Thalaimurai is a 1998 Indian Tamil-language drama film directed by Saravana Pandian and produced by M. K. Hari Shankar. The film stars director K. S. Adhiyaman in leading role along with Rajkiran, Kanaka, Bhanupriya, Revathi and Rajkapoor playing supporting roles. Revathi received Tamil Nadu State Film Award Special Prize for Best Actress. Adhiyaman, the lead actor of this film later directed Telugu remake of this film Bobbili Vamsam.

== Plot ==
Pandithurai (Raj Kiran) and Naachchiyaar (Revathi) are a respectable couple in the village. Naachchiyaa manages to conceive after 7 seven long years of marriage.
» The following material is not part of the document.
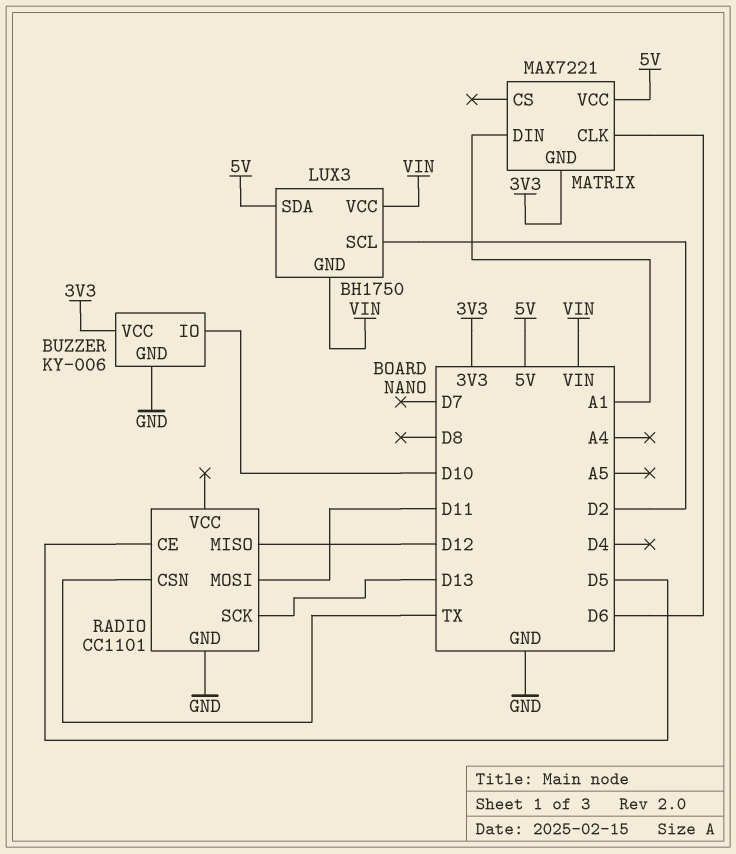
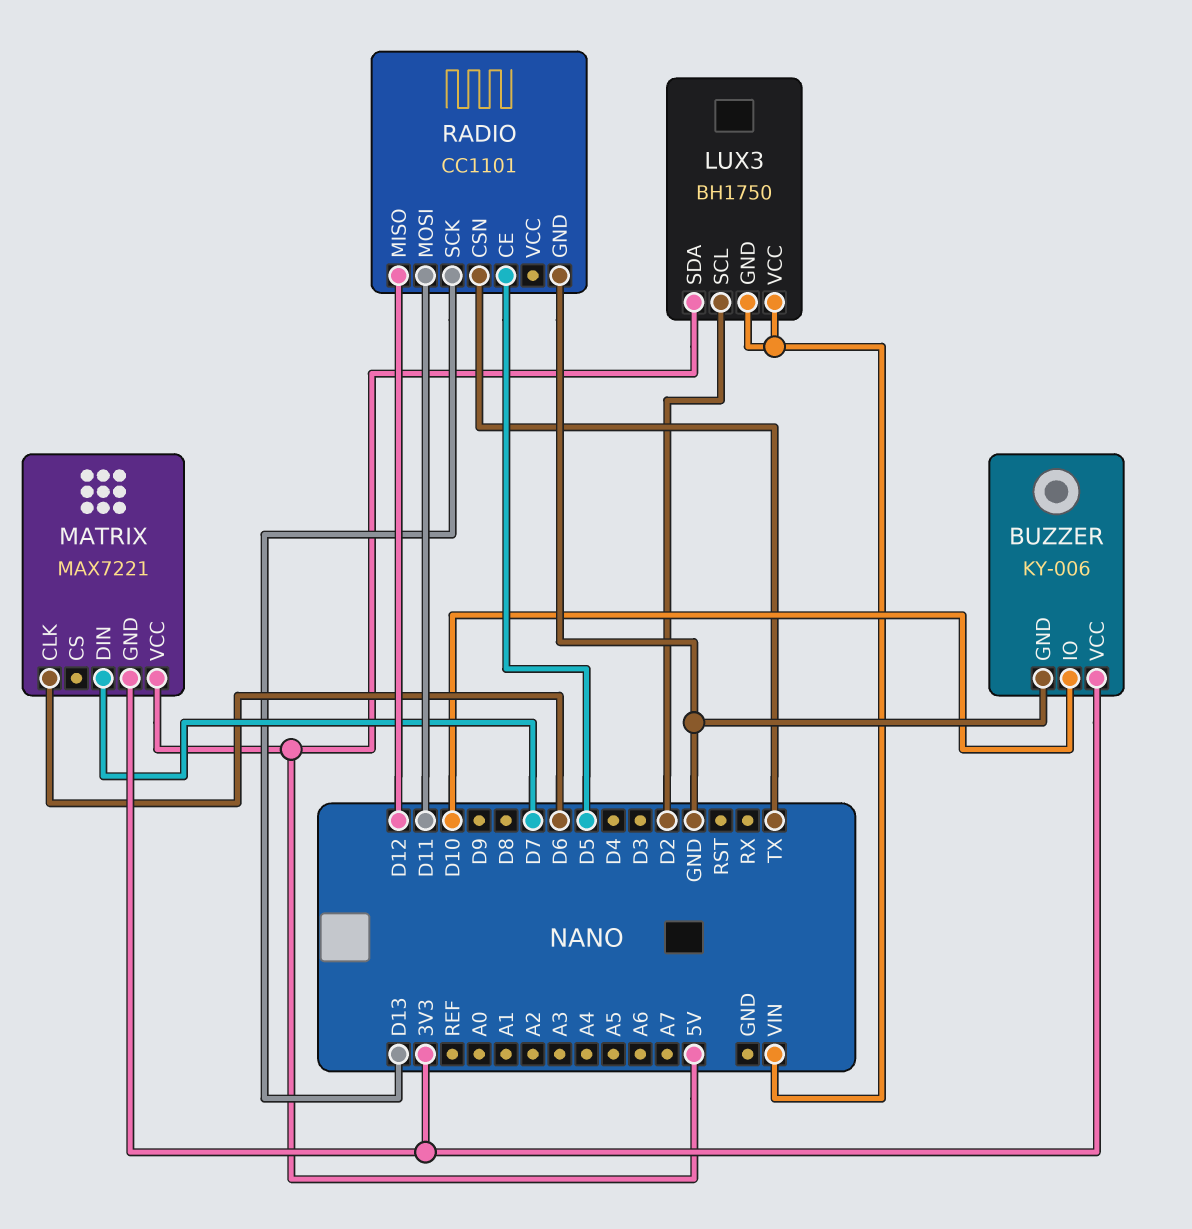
MATRIX pin DIN: A1 -> D7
She has a still born baby – Pandithurai replaces the dead baby with an illegitimate baby born to Panchavarnam (Bhanupriya) in the same hospital the same day, out of love for his wife, since he thinks that she would die if she hears that her baby was born dead. Raj Kapoor is the villain who is the father of this baby; Panchavarnam and Pandithurai promise each other that they wouldn't reveal this secret to anybody; but their conversation is overheard by Radha Ravi (Naachchiyaa's loving elder brother) and starts hating Muthu since he thinks he is an illegitimate child born to Panchavarnam and Pandithurai, but manages to keep it to himself out of fear of breaking up his sister's family. Panchavarnam joins the thurai household as domestic help. The son Muthu grows up to be an irresponsible but a very tender man (Adhiyaman), he is greatly hated by his uncle and the entire village. Radha Ravi's daughter (played by newcomer Lakshmi) and Muthu are in love and are supported by the entire family except Radha Ravi, who knows the secret of Muthu's parentage. He blurts the truth out to his sister in anger when she asks the reason for his opposition to their children's marital union. How the various characters involved (Pandithurai, Naachchiyaa, Muthu and Panchavarnam) come to terms with this new revelation, forms the rest of the story.

== Production ==
Actress Lakshmi (not to be confused with the actress of the same name) made her debut in the film under her original name. For her next ventures, including K. Rajan's Aval Paavam (2000), she changed her name to Ritika. Director Raj Kapoor made his acting debut with this film.

== Soundtrack ==
The music was composed by Ilaiyaraaja.

| Song | Singers | Lyrics | Length |
| "Enna Petha Raasa" | Ilaiyaraaja | Arivumathi | 04:48 |
| "Enna Petha Raasa" | Sunandha | 04:33 |
| "Vellimani Thottil Katta" | Arunmozhi, Ilaiyaraaja, Sujatha | Nandalala | 05:13 |
| "Thathi Thathi" | Sujatha | Vaasan | 05:09 |
| "Dapangkuthu" | Swarnalatha, Arunmozhi | Then Mozhiyaan | 05:16 |
| "Enga Maharaani" | Ilaiyaraaja, Srinivas | Vaasan | 05:18 |
| "Enna Petha Raasa" (Sad) | Ilaiyaraaja | Arivumathi | 02:58 |

== Reception ==
D. S. Ramanujam of The Hindu wrote, "Though the story belongs to director K. S. Gopalakrishnan's period, director Saravana Pandiyan gives a new glossy mould to the story through his dialogue and screenplay in Muthu Movies' Thalaimurai. It touches a raw nerve or two when the director stokes the flames of ruffled relations between the husband and wife when she learns the truth about the son, the husband standing firm in keeping his promise to the real mother".